Khazar Khorrami,Okko Räsänen
2024-06-08
Abstract:Infants gradually learn to parse continuous speech into words and connect names with objects, yet the mechanisms behind development of early word perception skills remain unknown. We studied the extent to which early words can be acquired through statistical learning from regularities in audiovisual sensory input. We simulated word learning in infants up to 12 months of age in a realistic setting, using a model that solely learns from statistical regularities in unannotated raw speech and pixel-level visual input. Crucially, the quantity of object naming events was carefully designed to match that accessible to infants of comparable ages. Results show that the model effectively learns to recognize words and associate them with corresponding visual objects, with a vocabulary growth rate comparable to that observed in infants. The findings support the viability of general statistical learning for early word perception, demonstrating how learning can operate without assuming any prior linguistic capabilities.
Audio and Speech Processing,Artificial Intelligence,Computation and Language
What problem does this paper attempt to address?
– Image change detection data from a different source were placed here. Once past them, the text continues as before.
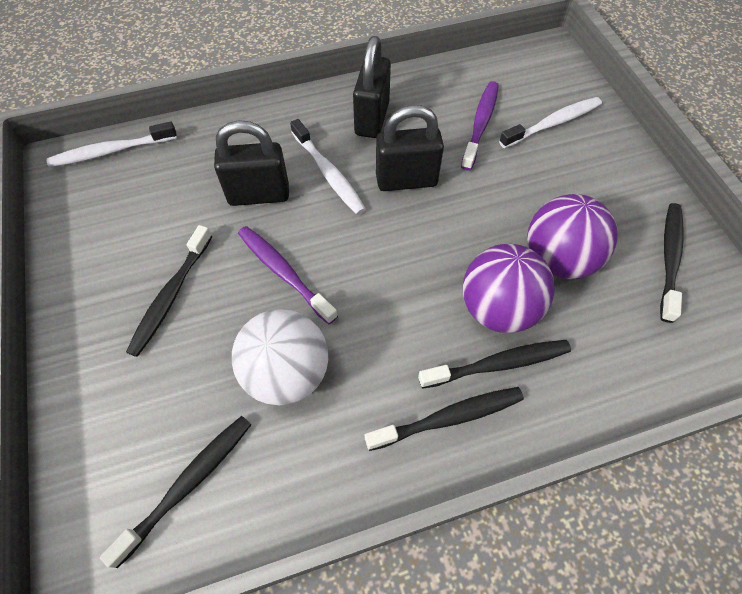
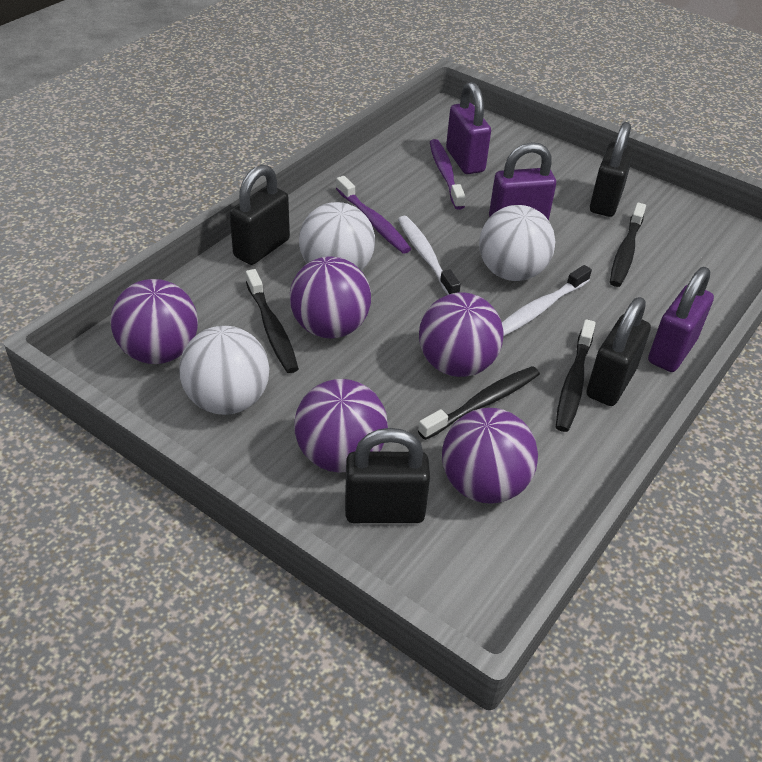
black padlock: 3 -> 4
black toothbrush: 5 -> 4
purple ball: 2 -> 5
purple padlock: 0 -> 3
white ball: 1 -> 3
white toothbrush: 3 -> 2

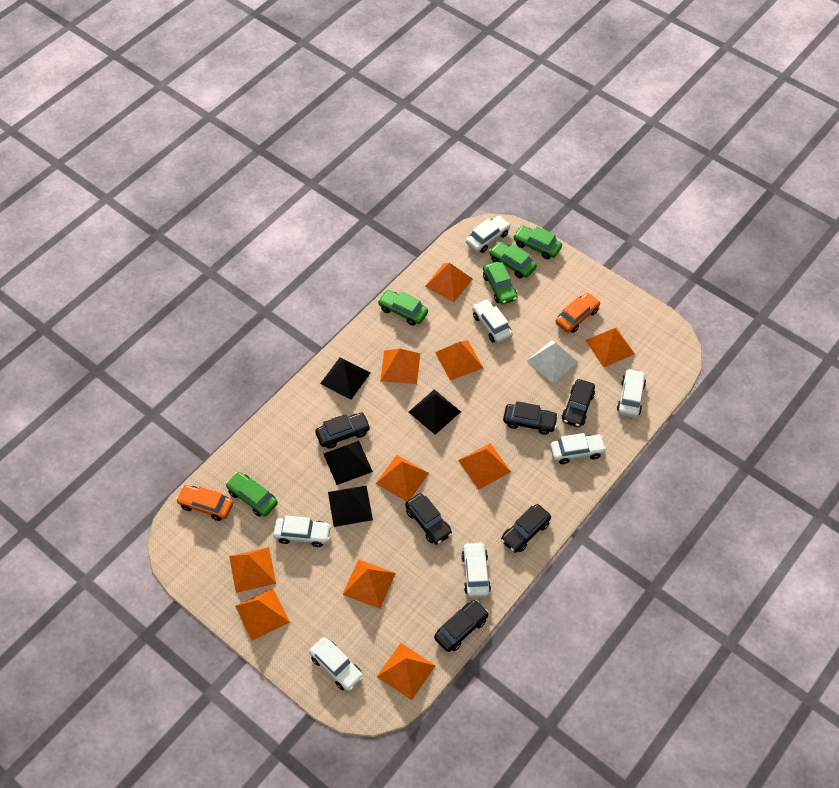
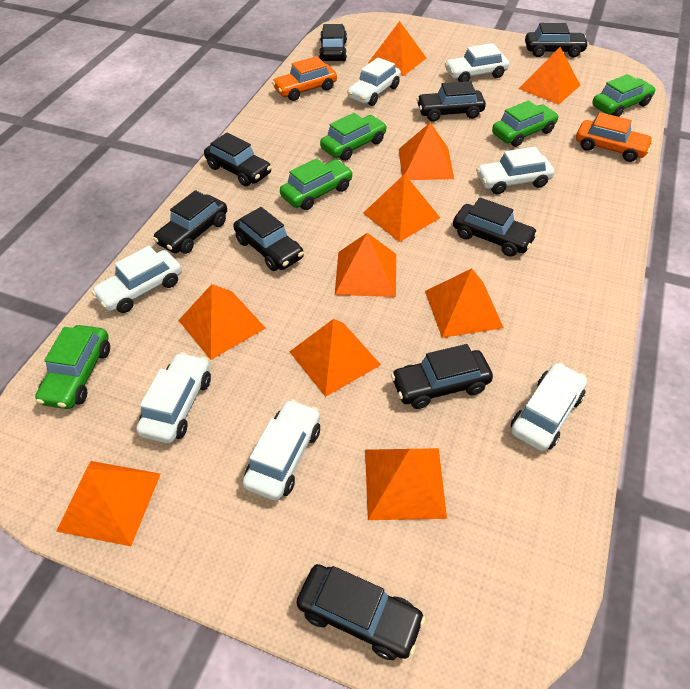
black car: 6 -> 9
black pyramid: 4 -> 0
white pyramid: 1 -> 0

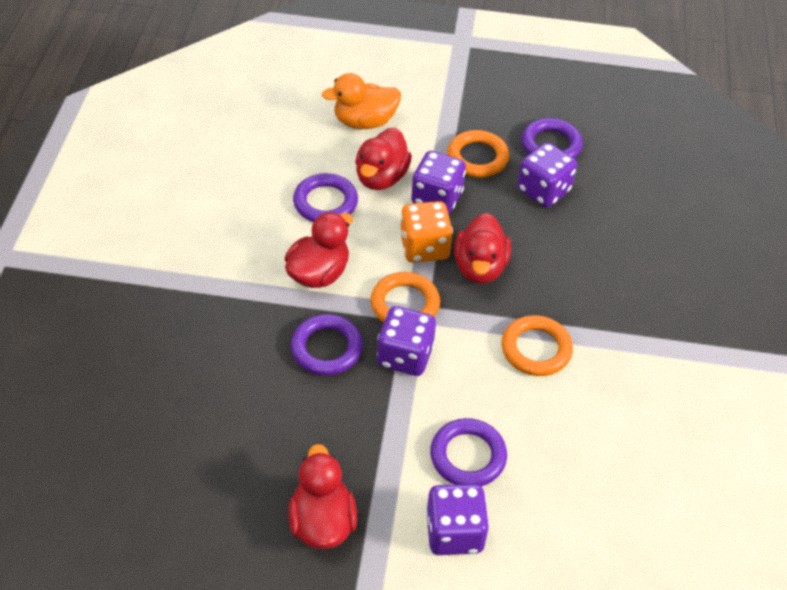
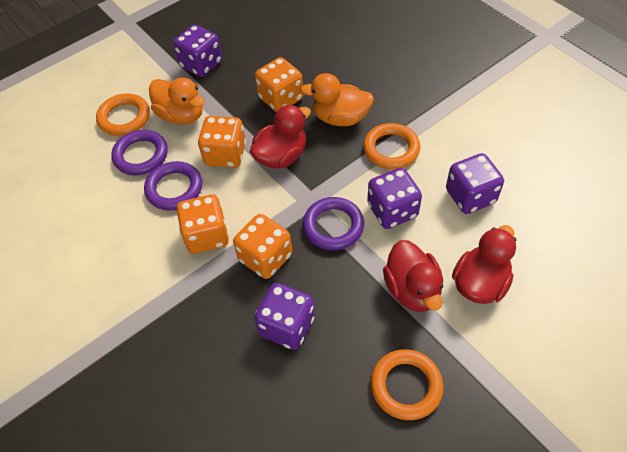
orange dice: 1 -> 4
orange duck: 1 -> 2
purple ring: 4 -> 3
red duck: 4 -> 3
The problem this paper attempts to address is how infants, without direct supervision, gradually learn to recognize words from continuous speech and visual input through statistical learning, and associate these words with objects in the external world. Specifically, the researchers simulated the vocabulary learning process of infants under 12 months old, exploring whether effective vocabulary learning can be achieved solely through statistical patterns in unannotated raw speech and pixel-level visual input. This study aims to verify the feasibility and effectiveness of general statistical learning mechanisms in early vocabulary perception, demonstrating that the learning process can occur without assuming any prior language abilities. The key issues of the paper include: 1. **How infants recognize word boundaries from continuous speech streams**: Infants need to learn to segment continuous speech into individual words. 2. **How to associate words with visual objects**: Infants need to learn to correspond the words they hear with the objects they see, despite the significant ambiguity in these correspondences in everyday communication. 3. **The effectiveness of statistical learning mechanisms**: The researchers validated through simulation experiments whether statistical learning mechanisms remain effective under a limited number of naming events, especially within the first year of an infant's life. By exploring these issues, the researchers hope to better understand the cognitive mechanisms of early vocabulary learning in infants, providing new evidence and support for language acquisition theories.